Jestem przekonany, że zaczął mi mówić, że nie dam rady w „prawdziwym świecie”, ponieważ nie śmiałem się z jego nauk.

W każdym razie, kilka lat po odejściu z mężem, moja siostra i ja odwiedziliśmy z rodziną. Coś nas zaskoczyło, gdy usiedliśmy na podłodze u stóp babci. Zaczęliśmy się śmiać. Nie przestaliśmy. W pokoju było dziesięciu innych ludzi, a ona i ja byliśmy jedynymi, którzy walili pięściami w dywan, starając się nie wysikać spodni. Kiedy się zebraliśmy, prychaliśmy za każdym razem, gdy na siebie patrzyliśmy - niemal znów doprowadzając nas do histerii.

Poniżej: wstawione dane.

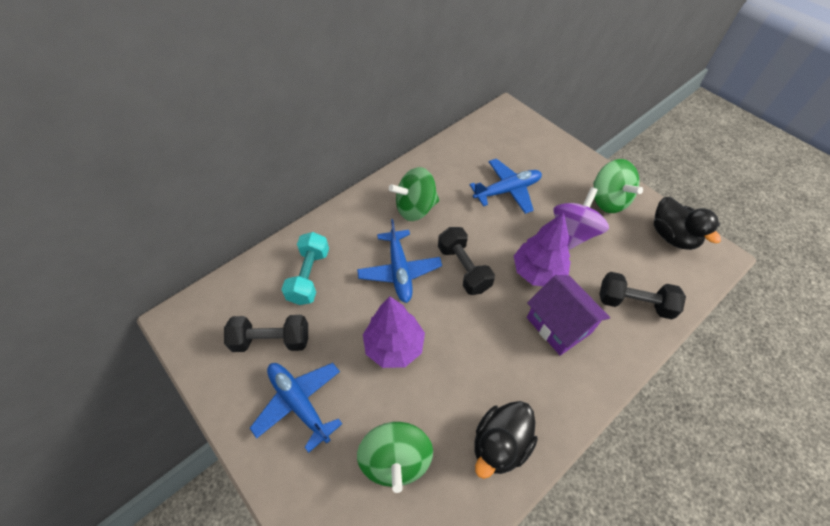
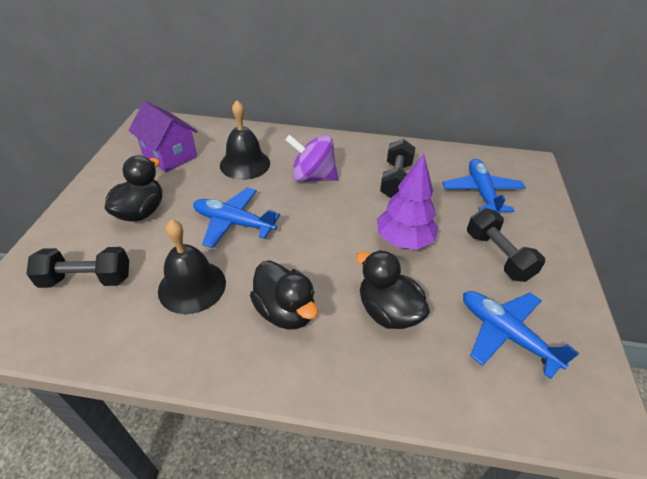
black bell: 0 -> 2
black duck: 2 -> 3
green spinning top: 3 -> 0
purple tree: 2 -> 1
turquoise dumbbell: 1 -> 0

Zgadnij co? Nikt w tym pokoju nie patrzył na mnie jak na wariata. Ani jedna osoba nie powiedziała: „Skończyłeś?” z dezaprobującym tonem. Pozwalają nam robić nasze rzeczy i ciągną nas wokół. A po tym, jak śmiech umarł, nadal chciałem trochę płakać. Ale te łzy były wdzięcznością i radością, a nie smutne z powodu powrotu do bólu w moim zwykłym życiu, tak jak w dawnych czasach, kiedy byłem żonaty z super palantem.

Czy jestem w tym sam? Czy któryś z was się śmieje, dopóki nie będzie płakać, a potem płakać i płakać na serio? Jeśli tak, to dlaczego tak się dzieje? Co będzie potrzebne, aby w końcu się śmiać i śmiać?